About 26 high-speed rail lines, including the Nanjing-Hangzhou, Beijing-Shijiazhuang and Harbin-Dalian routes, are currently being constructed, said a report released by GF Securities on Tuesday.
The railways ministry has spent 589.8 billion yuan in building 13 high-speed rail lines that are currently in operation, with another 23 more lines awaiting construction, according to the report.
"The outlined investment scale is hard to achieve, so there might be a reduction," said an analyst who didn't want to be identified.
According to the Ministry of Railways, it plans to expand its investment for railway construction to 745.5 billion yuan this year, while its debt stands at 1.8 trillion yuan.

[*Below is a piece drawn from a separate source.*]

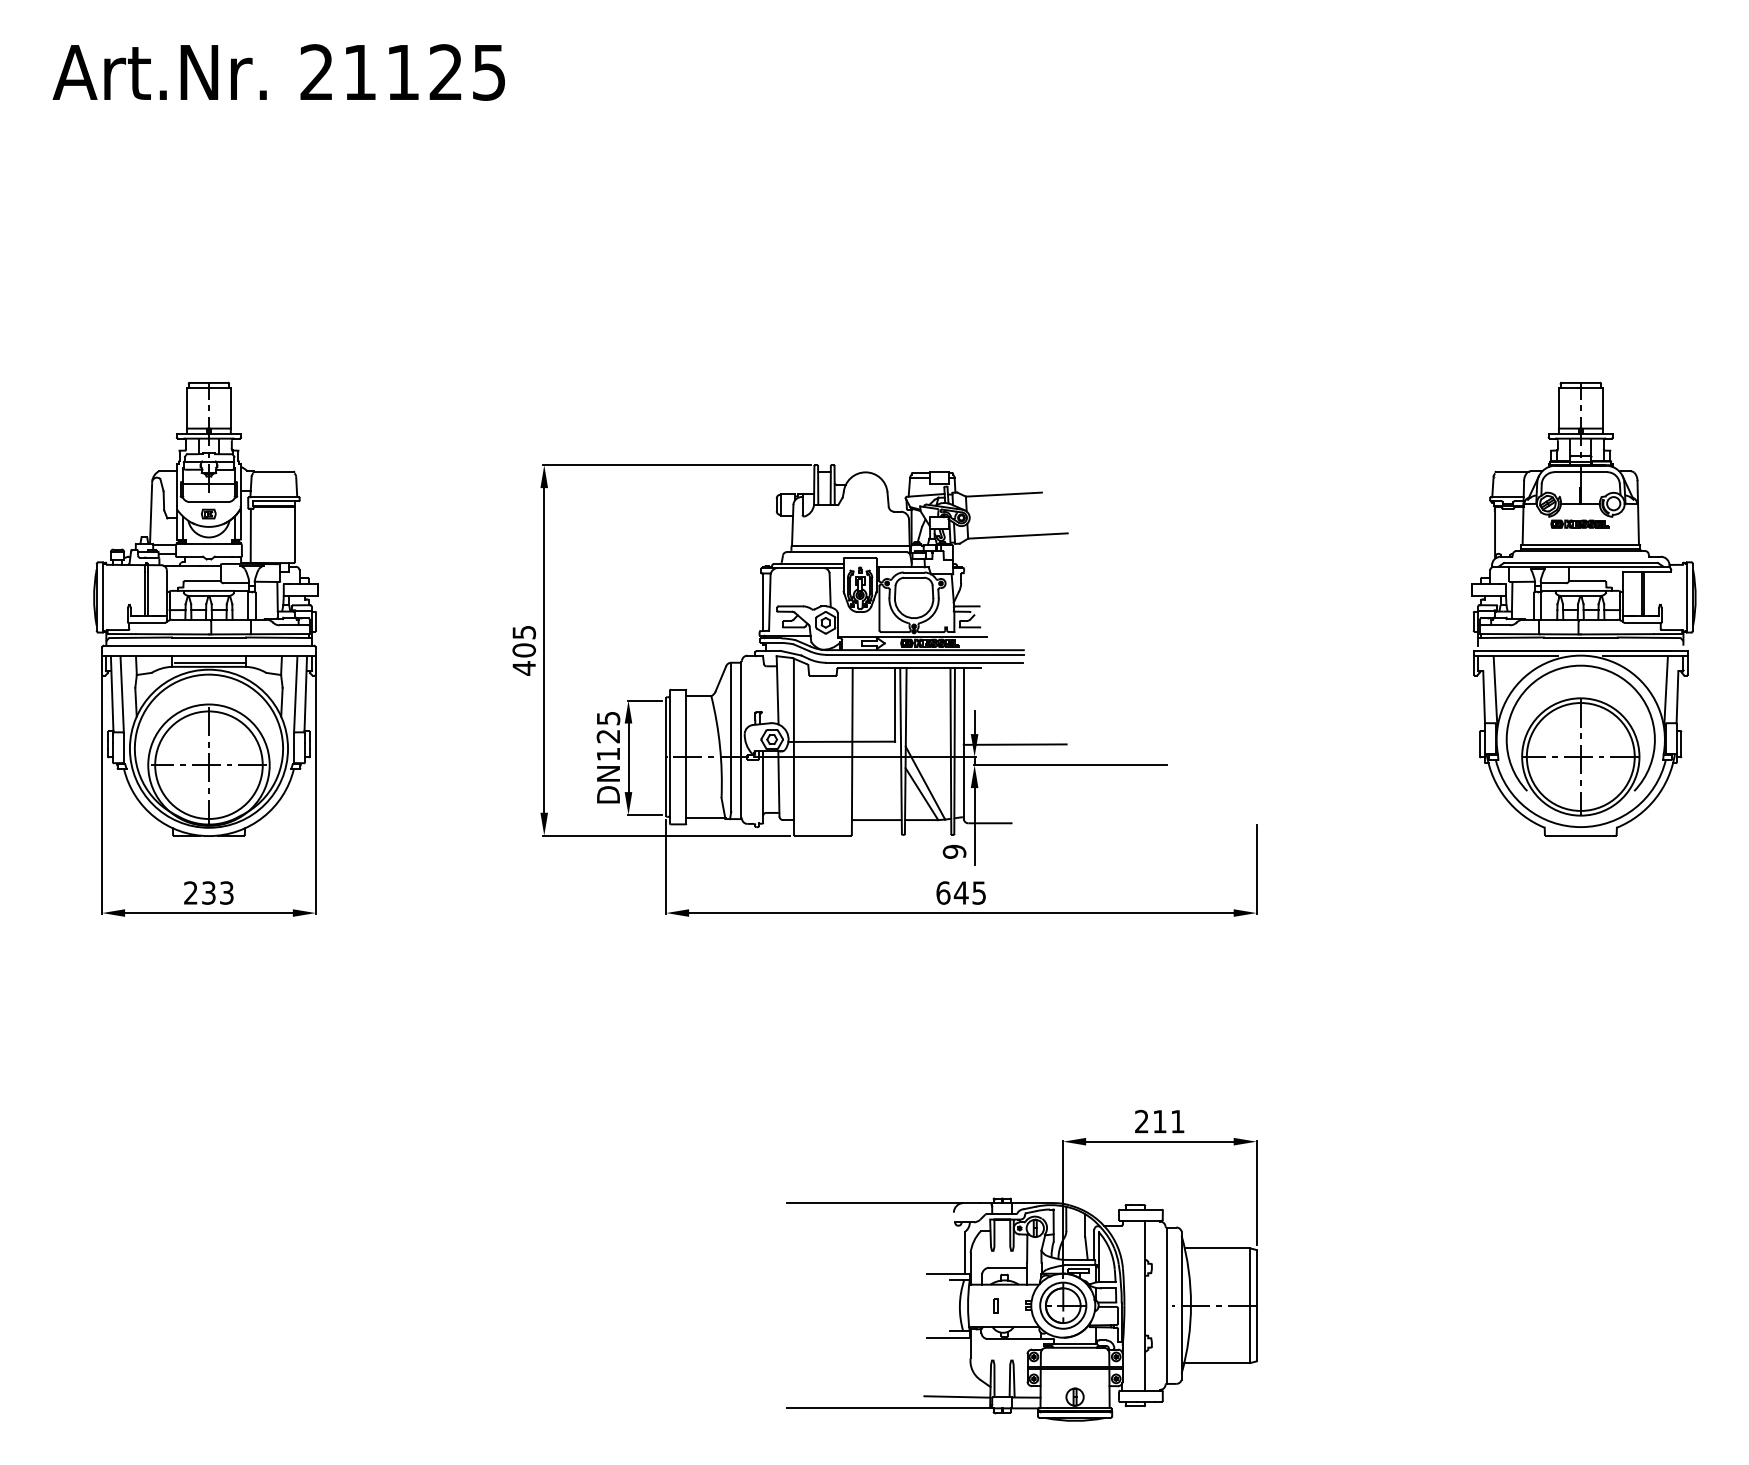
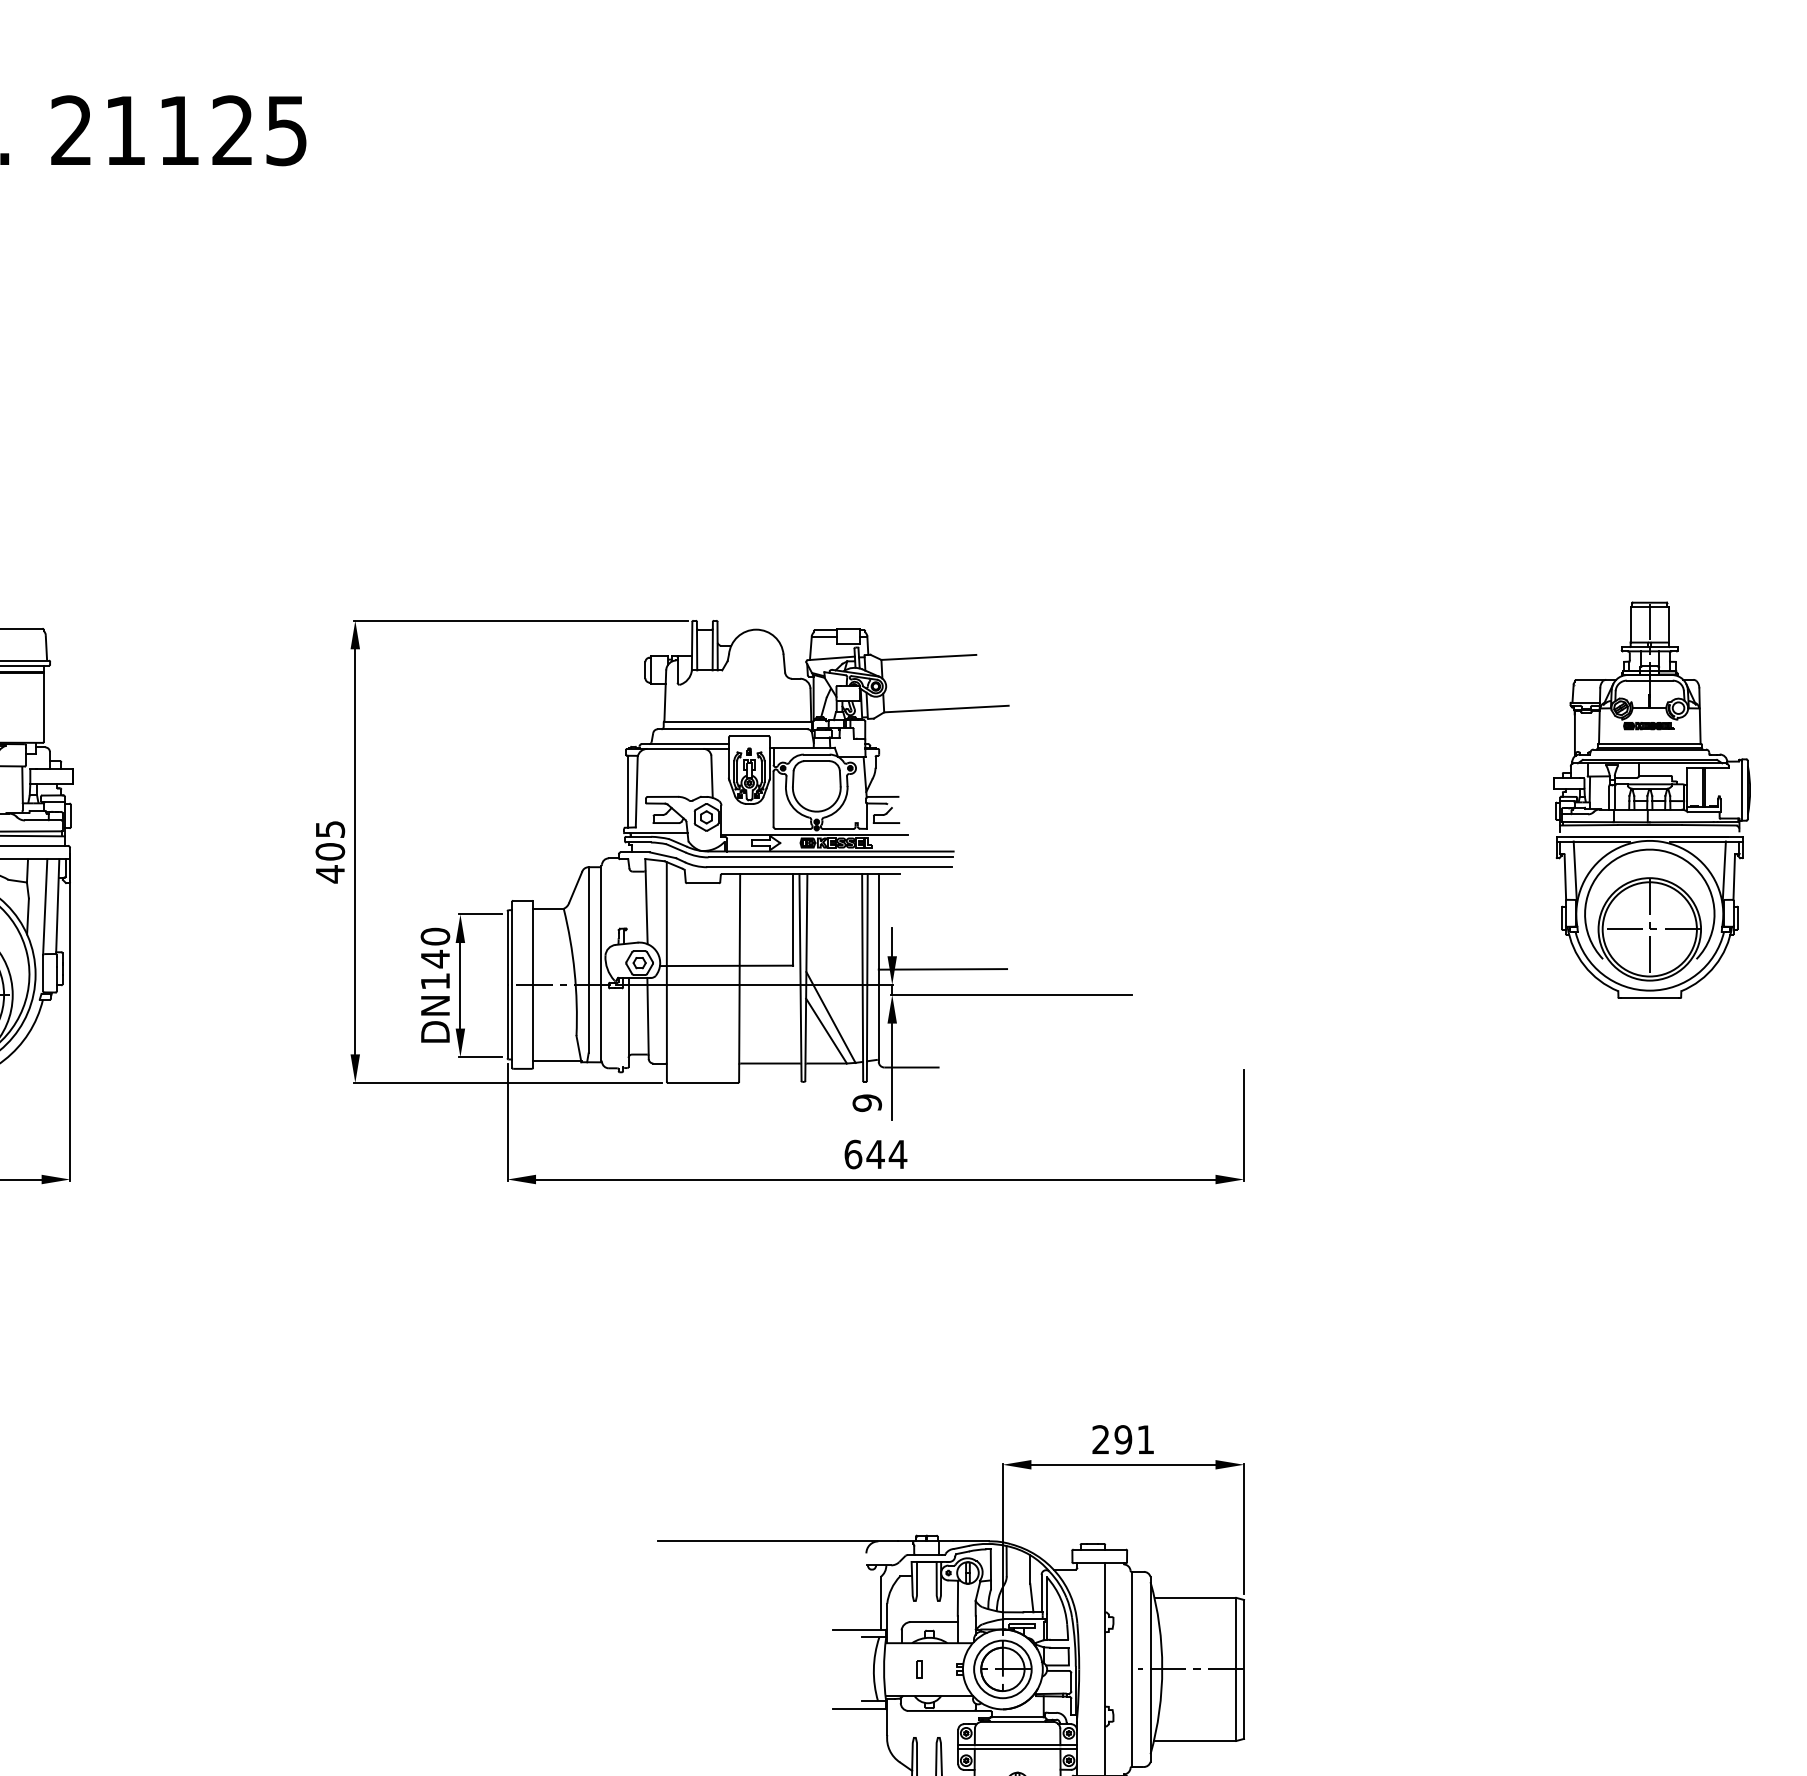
part: (1583, 608) -> (1651, 799), size x0.7
text: (608, 727) -> (435, 947), DN125 -> DN140
text: (978, 892) -> (897, 1153), 645 -> 644
text: (1159, 1121) -> (1122, 1439), 211 -> 291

"The train accident will undoubtedly increase the financing difficulty for the sector, and there's a risk of the cash chain being ruptured," said Zhao Jian, a professor with Beijing Jiaotong University.
But Cheng Zhou, a fund manager with the Guotai Jinma Sustaining Return Fund, said the growing pace of the sector's investment may slow in the short term, but the plan to develop high-speed trains won't be called off.

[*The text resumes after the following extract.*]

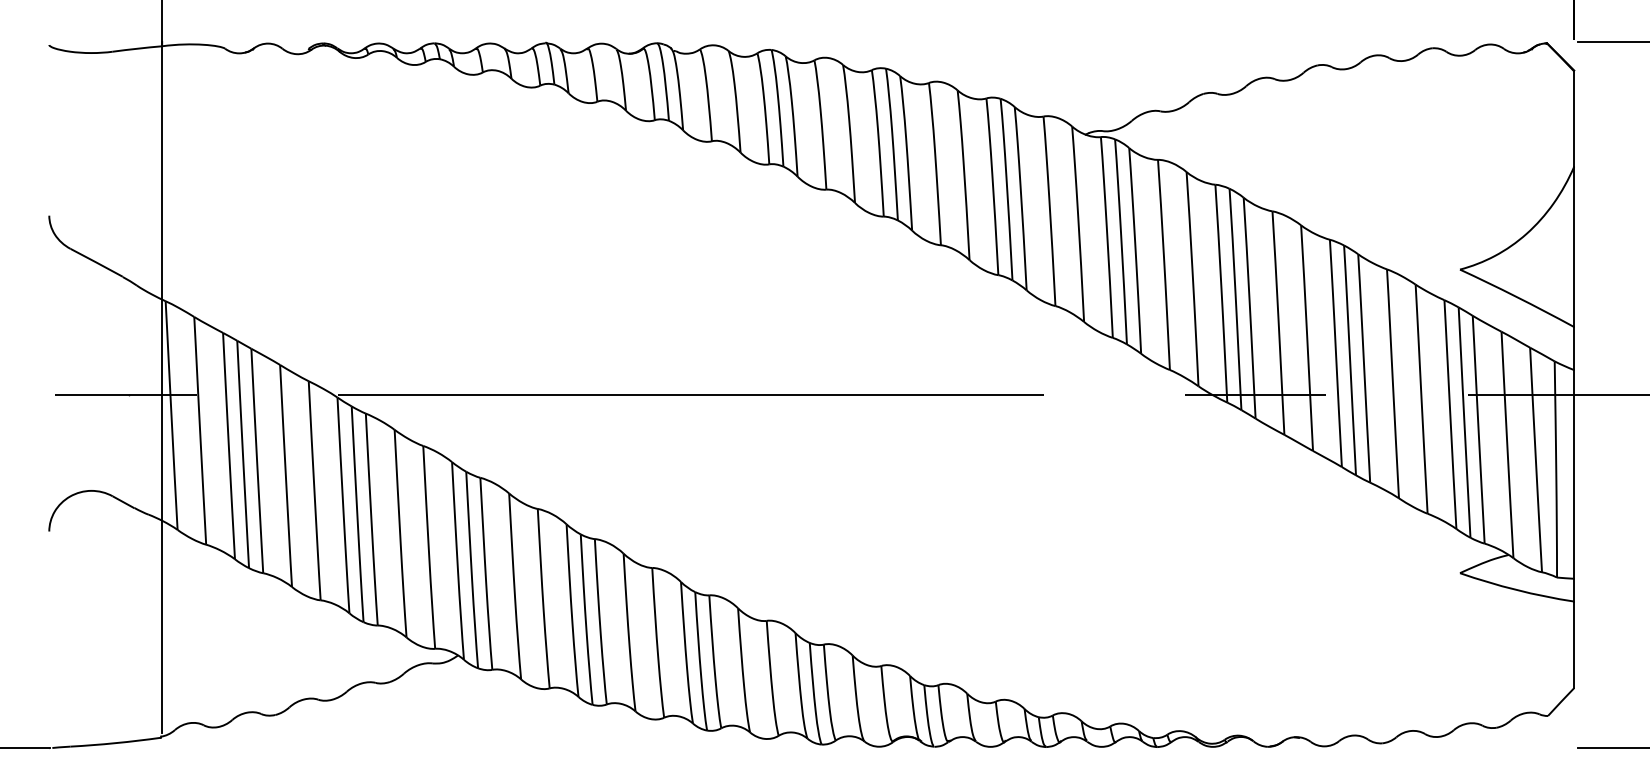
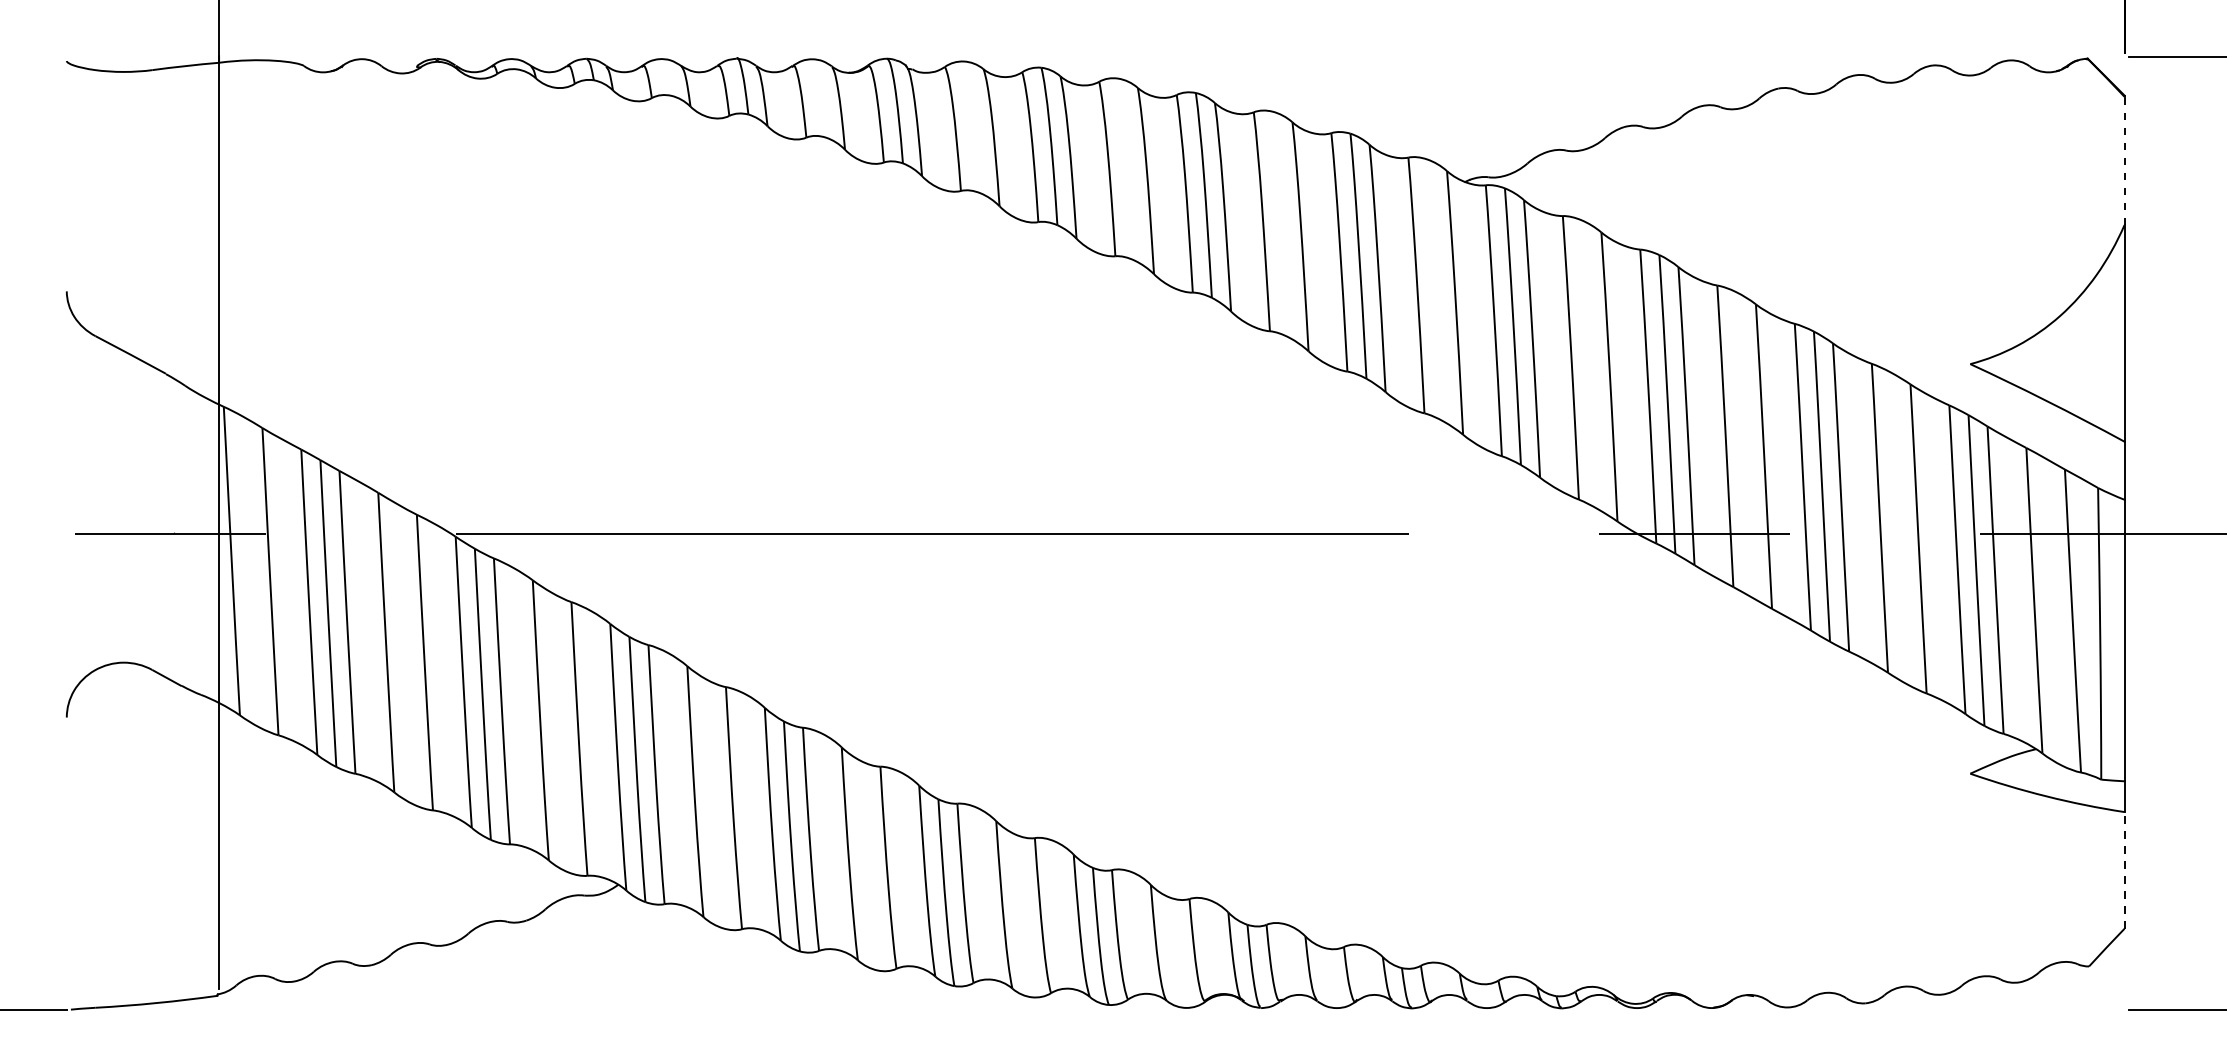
line: (1574, 118) -> (2124, 160), solid -> dashed
line: (1574, 644) -> (2124, 869), solid -> dashed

"In the long run, the government still needs to develop the sector but will raise standards for the construction, safety and supervision," Cheng said.
During the past two trading days, 33 railway-related stocks listed on the Shanghai Stock Exchange lost 60 percent, or 37.6 billion yuan of their total market value.
A high-speed train rear-ended another Saturday evening in the eastern province of Zhejiang. The accident, which has left at least 39 dead, has raised public doubts on transportation safety, sinking the ministry into a deep trust crisis .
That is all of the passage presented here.